Llevan muchos hoy, y llevarán todavía cuando desgaste el calendario sus años, el rostro de Diego Armando Maradona tatuado en la piel, como una marca, como un trofeo y más, como un modo de vida

 

Autor:

Eduardo Grenier Rodríguez

Lo supe por un escueto mensaje de WhatsApp: «falleció Maradona». De primeras, no me creí nada. Lógico que no me lo creí. Busqué por todas partes. Arañé las paredes de la internet con la esperanza de comprobar la falsedad de un nuevo chisme. A Diego lo habían matado tantas veces ya que esta verdad debería tener mucho de ficción. Y además, no, entre tanta gente, entre tantos días, no, no podía ser que fuera aquella tarde y que fuera Diego. El bofetón me arrancó lágrimas.

Y me descubrí llorando casi sin darme cuenta por un tipo que nunca vi ni de lejos. Solo por la tele… y hablando. Ni siquiera con el sacudón que hubiese significado observarle hacer sus tropelías sobre el verde. Porque ahora, en las reiteraciones, tiene menos gracia. Lo ves, lo disfrutas, pero no es igual. La magia está en lo sorprendente.

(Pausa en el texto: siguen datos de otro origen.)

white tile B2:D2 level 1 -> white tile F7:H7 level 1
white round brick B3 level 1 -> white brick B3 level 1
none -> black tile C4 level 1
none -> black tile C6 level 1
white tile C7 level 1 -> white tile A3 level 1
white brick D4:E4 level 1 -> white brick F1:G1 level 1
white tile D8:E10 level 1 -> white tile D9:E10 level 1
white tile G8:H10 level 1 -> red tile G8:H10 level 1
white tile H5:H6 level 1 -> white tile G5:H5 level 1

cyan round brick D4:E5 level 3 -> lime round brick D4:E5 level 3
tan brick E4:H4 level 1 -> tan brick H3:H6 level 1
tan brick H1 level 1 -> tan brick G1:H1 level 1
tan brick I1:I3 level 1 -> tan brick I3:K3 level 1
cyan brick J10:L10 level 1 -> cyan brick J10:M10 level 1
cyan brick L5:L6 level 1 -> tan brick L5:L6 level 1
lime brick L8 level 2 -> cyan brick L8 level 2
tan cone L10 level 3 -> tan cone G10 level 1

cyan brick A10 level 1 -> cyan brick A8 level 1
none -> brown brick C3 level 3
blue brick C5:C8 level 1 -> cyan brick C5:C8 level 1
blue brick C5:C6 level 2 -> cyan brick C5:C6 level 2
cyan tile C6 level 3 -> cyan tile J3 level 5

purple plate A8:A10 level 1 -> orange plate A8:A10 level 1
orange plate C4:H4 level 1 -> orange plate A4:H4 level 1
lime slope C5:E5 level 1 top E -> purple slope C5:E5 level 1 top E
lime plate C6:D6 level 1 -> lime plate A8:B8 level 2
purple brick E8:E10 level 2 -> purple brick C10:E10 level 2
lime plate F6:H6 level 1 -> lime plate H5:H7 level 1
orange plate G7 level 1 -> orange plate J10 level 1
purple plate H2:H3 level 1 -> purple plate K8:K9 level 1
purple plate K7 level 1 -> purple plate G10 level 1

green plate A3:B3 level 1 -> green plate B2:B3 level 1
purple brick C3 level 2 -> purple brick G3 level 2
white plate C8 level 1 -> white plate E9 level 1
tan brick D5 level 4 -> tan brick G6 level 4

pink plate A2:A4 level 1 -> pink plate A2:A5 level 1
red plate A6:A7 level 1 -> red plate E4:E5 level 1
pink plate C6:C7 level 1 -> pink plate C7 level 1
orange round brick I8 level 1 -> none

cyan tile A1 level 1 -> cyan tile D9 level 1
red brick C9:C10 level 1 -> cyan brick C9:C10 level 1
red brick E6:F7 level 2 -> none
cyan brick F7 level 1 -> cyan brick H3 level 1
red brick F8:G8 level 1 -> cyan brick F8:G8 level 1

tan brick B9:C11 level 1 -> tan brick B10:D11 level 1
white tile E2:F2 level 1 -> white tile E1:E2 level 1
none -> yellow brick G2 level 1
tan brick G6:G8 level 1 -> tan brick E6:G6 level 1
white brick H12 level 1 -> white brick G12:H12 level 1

Lo lloré yo y lo lloraron incluso aquellos que tacharon su don y le quisieron convertir en lo que no fue. Maradona era imperfecto, sí. Cometió errores y los pagó más caro de lo que debía, por ser un genio y porque los genios tienen menos derechos, parece, a desafiar lo correcto y a vivir como les da la gana. Le quisieron cortar las piernas cortándole el fútbol. Y Diego les respondió como solo podría responderles a los puristas que jamás le perdonaron su forma de ser: la pelota no se mancha.

Llevan muchos hoy, y llevarán todavía cuando desgaste el calendario sus años, el rostro de Diego Armando Maradona tatuado en la piel, como una marca, como un trofeo y más, como un modo de vida. Duele especialmente, en este año sufrido, el más grande de todos los cataclismos: la muerte de eso, de un modo de vida, el adiós a un fenómeno, un fenómeno zurdo y de pelo rizado, inmortal, pero de carne y hueso.

Y uno se queda con el terrible desaliento de esos días en que la vida te dice al oído que a partir de ahora tendrás que aprender a andar sin ídolos, con el único lazarillo del recuerdo.